Roxy Rose’s intricate neon pieces undoubtedly push the medium’s boundaries. With each bold creation, Roxy not only clearly and effectively dashes the association of neon with sign-making, but also strikes viewers with poignant commentary on our time.
Her astonishing Let love be, a large glass structure featuring hearts, facial profiles, script, arrows, an array of colors, all set upon a rotating, pastel-striped pedestal, is nothing short of breath-taking. Its message is clear, and it’s one of several Roxy was determined to get across with her participation in SHE BENDS: Women in Neon (SF Edition). For Roxy, Let love be is a message about being transgender, while also demonstrating her skill and creativity as a fabricator.
Roxy Rose comes from a long, well-known line of neon fabricators. Her grandfather established Alert Lite Neon in 1946, and following generations immediately went into the trade, carrying and expanding the legacy. Roxy Rose did the same, dropping out of school at age 15 to dedicate herself to mastering bending and supporting the family business. She made a name for herself and carried Alert Lite Neon through several successful years before handing ownership over to her daughter. Roxy was well-known and respected in the industry, that is until she transitioned about 10 years ago, and then everything changed.
“I used to get calls every day from people, asking for my advice, my opinion, wanting to work with me. But after I transitioned, everyone in the industry turned their backs on me. They dropped me like a hot potato,” Roxy recounts, “I was kicked out of my business and family. My stuff was brought to the curb, the locks were changed, and passcodes to the alarm system were all changed. So, I haven’t spoken to anyone since. I have absolutely no involvement in my former business.”

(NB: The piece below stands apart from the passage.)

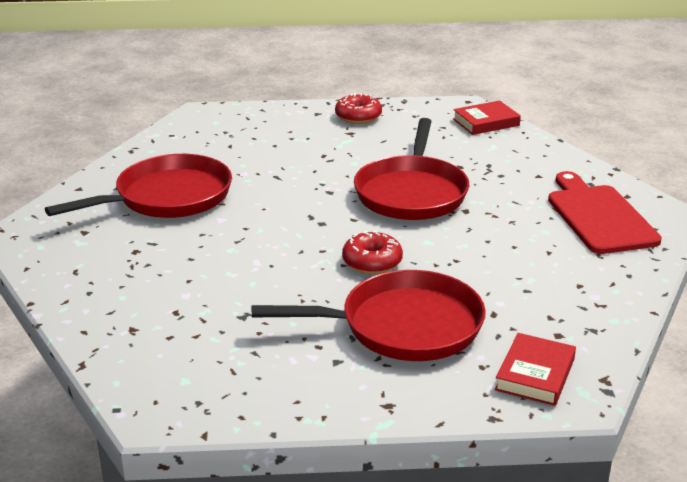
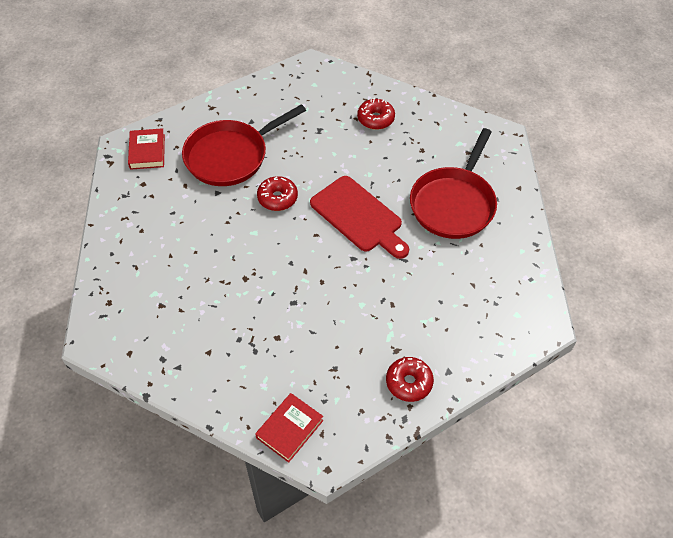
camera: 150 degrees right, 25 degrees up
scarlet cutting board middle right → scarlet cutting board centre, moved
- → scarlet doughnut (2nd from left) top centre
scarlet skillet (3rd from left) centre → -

Compositions that require technical mastery and are over-the-top, show-stoppers are Roxy’s bread and butter. Following the callous dismissal from the industry, Roxy became determined to prove she was still a relevant figure in the industry who would not be cut out. Her hard work has paid off, in the last two years, Roxy has seen a steady rise of interest in herself and her work. She has found acceptance among younger generations who view her as someone to be admired, and as someone they can learn from.

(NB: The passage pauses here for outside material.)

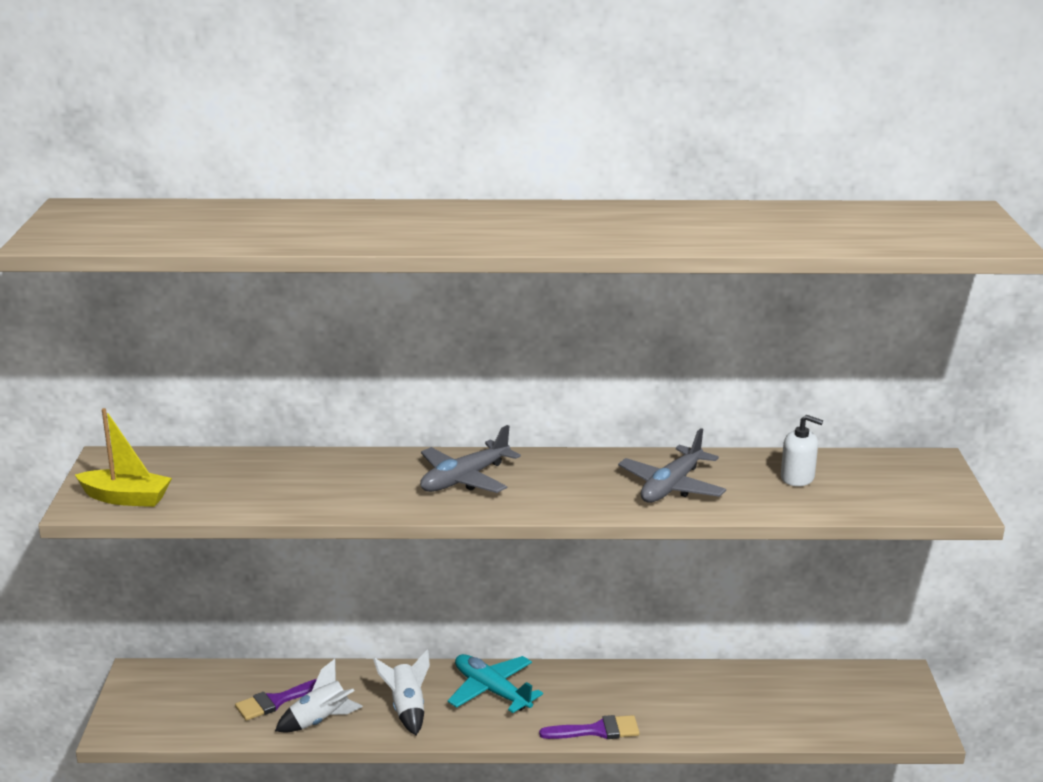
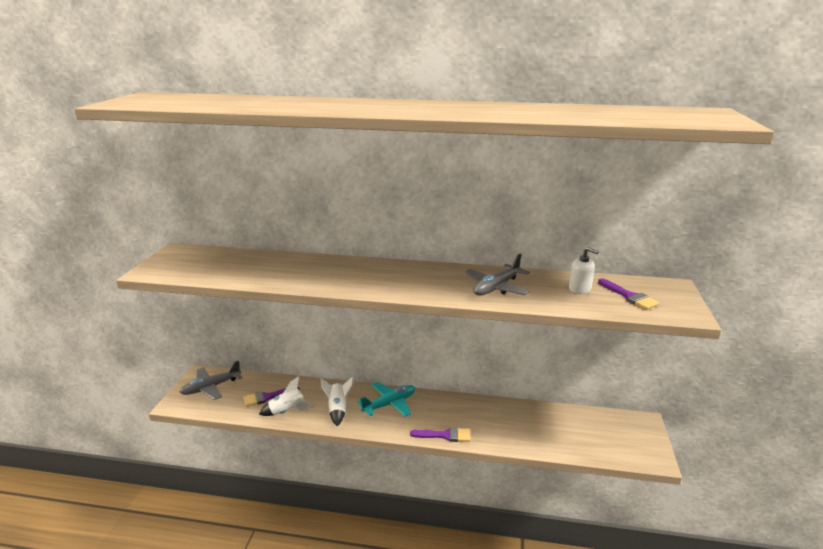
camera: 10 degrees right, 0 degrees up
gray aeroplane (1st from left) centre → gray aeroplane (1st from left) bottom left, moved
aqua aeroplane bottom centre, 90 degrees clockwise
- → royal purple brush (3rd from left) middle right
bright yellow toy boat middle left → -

“I resented the business for a long time and was really burnt out about it. A year and a half ago I wrote my dad a letter just to thank him for teaching me such an honorable trade. I hope that he sees or hears about what I’m doing and what I’ve accomplished. I still want him to be proud of me, or at least proud of my work.”
A selection of Roxy Rose’s work is currently on view at The Midway Gallery as part of SHE BENDS: Women in Neon. Roxy will also be a panelist in our upcoming event, “Neon Symposium: History, Process & Future” on May 31st from 7pm to 9pm at the Midway Gallery.